In terms of advice, I would say this: knowing when grieving ends and a disorder begins is imperative.  Unfortunately, there are no easy rules to follow about this.  You can't say something like "oh, after two months, this child should be over the death of their parent."  You can, however, assess whether or not the person is emotionally avoidant.  Grieving implies that the person is actually experiencing the emotion of sadness that naturally accompanies loss.  If the person is doing things like drugs etc to avoid feelings of grief, we have a problem.  Once you figure out if/how the patient is avoiding, then rule is this: if the person is actually experiencing grief, sit with the emotion; however, if there is dysfunction secondary to avoidance, then intervene.  I think the ability to skillfully assess and intervene will naturally come with experience.  There's a whole book to write about this.

Question 3:
Is there a population that you see yourself in or relate to on an emotional level? What is that like? What has helped you maintain emotional distance?

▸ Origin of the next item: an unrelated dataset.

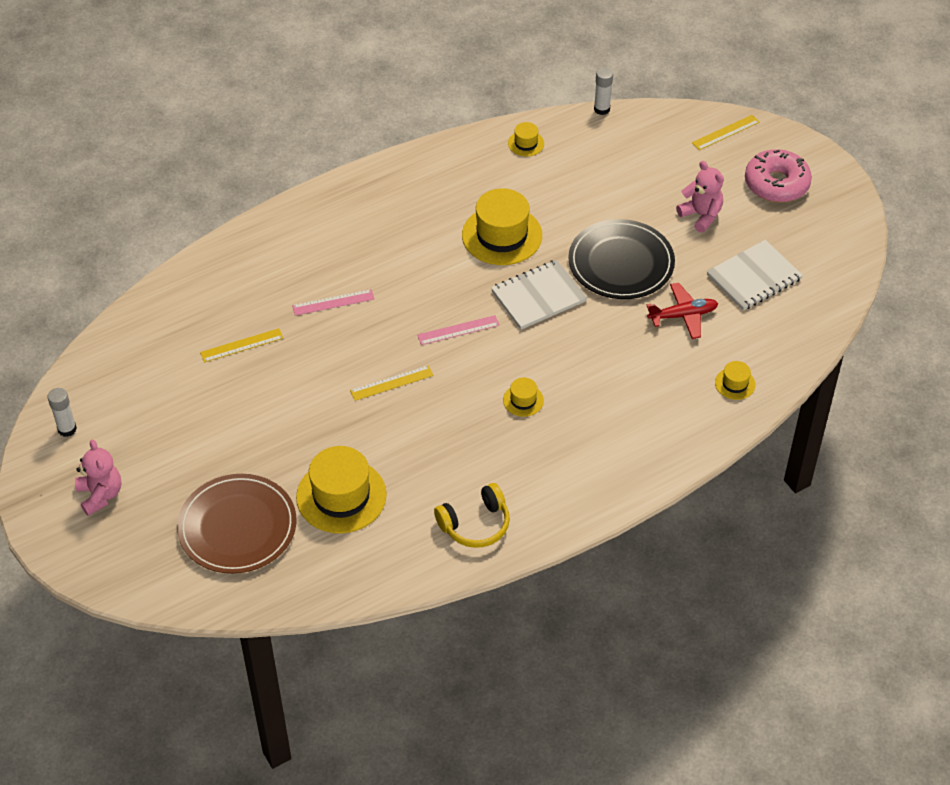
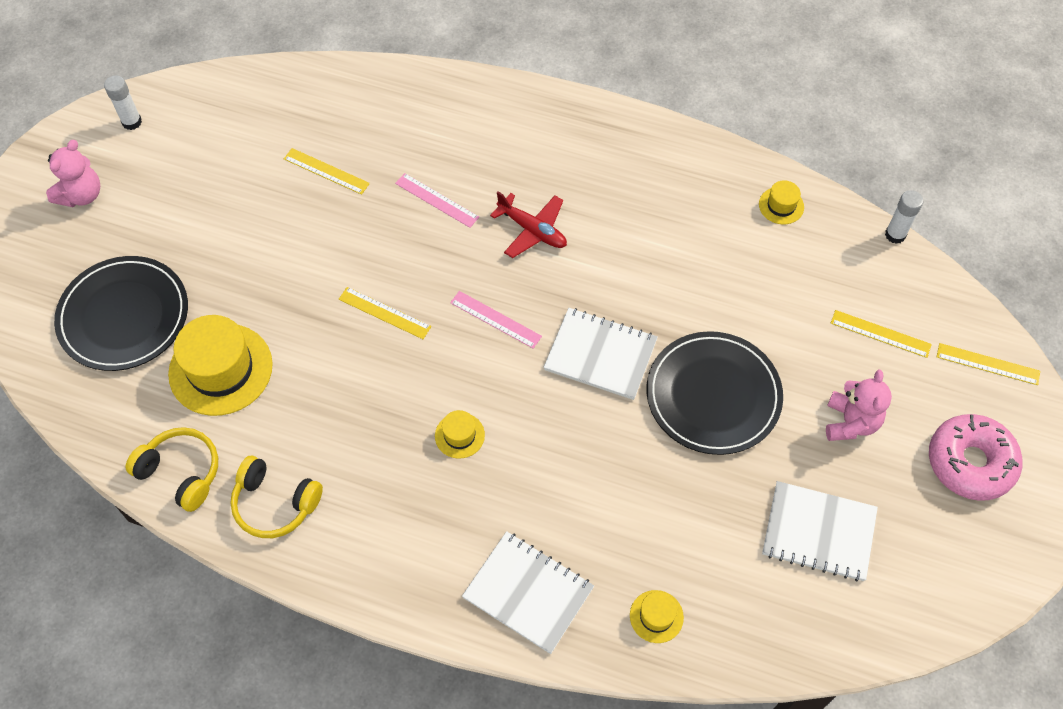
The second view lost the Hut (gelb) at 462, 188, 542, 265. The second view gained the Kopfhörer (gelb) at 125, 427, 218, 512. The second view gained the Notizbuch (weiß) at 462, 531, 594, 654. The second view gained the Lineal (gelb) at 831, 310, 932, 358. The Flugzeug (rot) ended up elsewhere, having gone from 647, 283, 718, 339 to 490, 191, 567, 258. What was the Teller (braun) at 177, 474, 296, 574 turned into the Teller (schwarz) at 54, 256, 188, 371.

What has helped you to not “take the work home?”

Answer 3:
I have thought about this a lot, but I’ve never actually talked to anyone about it.  So here we go.  I think that if you really undergo a lot of self-examination over many years across many different experiences, you have the ability to remember even very mild emotional reactions, inclinations, and urges.  If you’re aware of the wide breadth of your own experience, it can be very easy to relate to patients, at least on some level.  In short, understanding yourself helps you understand others.  Because of this, I have found that I relate to every patient about something on an emotional level (to varying degrees of course).  

There have been a few times where I really see myself in a patient.  When this happens, it forces me to look at decisions I have made.  In these circumstances, I internally relate as much as I can to the patient and use genuine sympathy and understanding to build the relationship.  And with a strong relationship, we can facilitate adaptive change together.

I didn’t think it is necessary - or even helpful - to maintain emotional distance.  I don't wall myself off from experiencing my own emotions because that usually ends poorly.  It is helpful to use my emotions in session.  That isn't to say though, that a therapist shouldn't maintain an objective lens.  A good CBT therapist will know how and when to think rationally.  In fact, it is wholly possible to think rationally about a scenario while also experiencing real emotion.

In a way, you should take your work home.  Of course it isn't helpful to be overly involved with your patient's lives, but if a patient's experience was emotionally triggering for you, take home your own emotion about your own life.  Process that.

Question 4:  
Do you have any advice for me?

Answer 4:
I know that the reason why you're asking these questions, Young Student in Psychology, is that you lost a parent and you're worried that having a patient with a similar experience will be too much.  So listen, if you’re working with a patient who lost a parent and it triggers sadness about your own loss, sit with that.  Accept it.  Pay attention to it.  Ignoring this opportunity for your own emotional growth would only be hurting you.  You are going to have strong emotions and that is ok.  In this field, we have the privilege of helping other people through difficult emotions, which also happen to provide us with special opportunities for insight into ourselves.

In terms of advice, I would say this: be genuine and don’t avoid.  If something upsets you, obviously don’t make the session about your problems, but allow yourself to feel emotions about the patient’s pain in session and express your own pain when you get home.  Over time, exposing yourself to what you’re afraid of or emotionally sensitive to will make you stronger than you can anticipate.  Although the hole in your life caused by the death of a parent will never close, it will become easier to manage your emotions about this.  The more opportunities you give yourself to experience those emotions, the better therapist you will become and the stronger you will be.  Make mistakes and put yourself in situations you are not sure you can handle.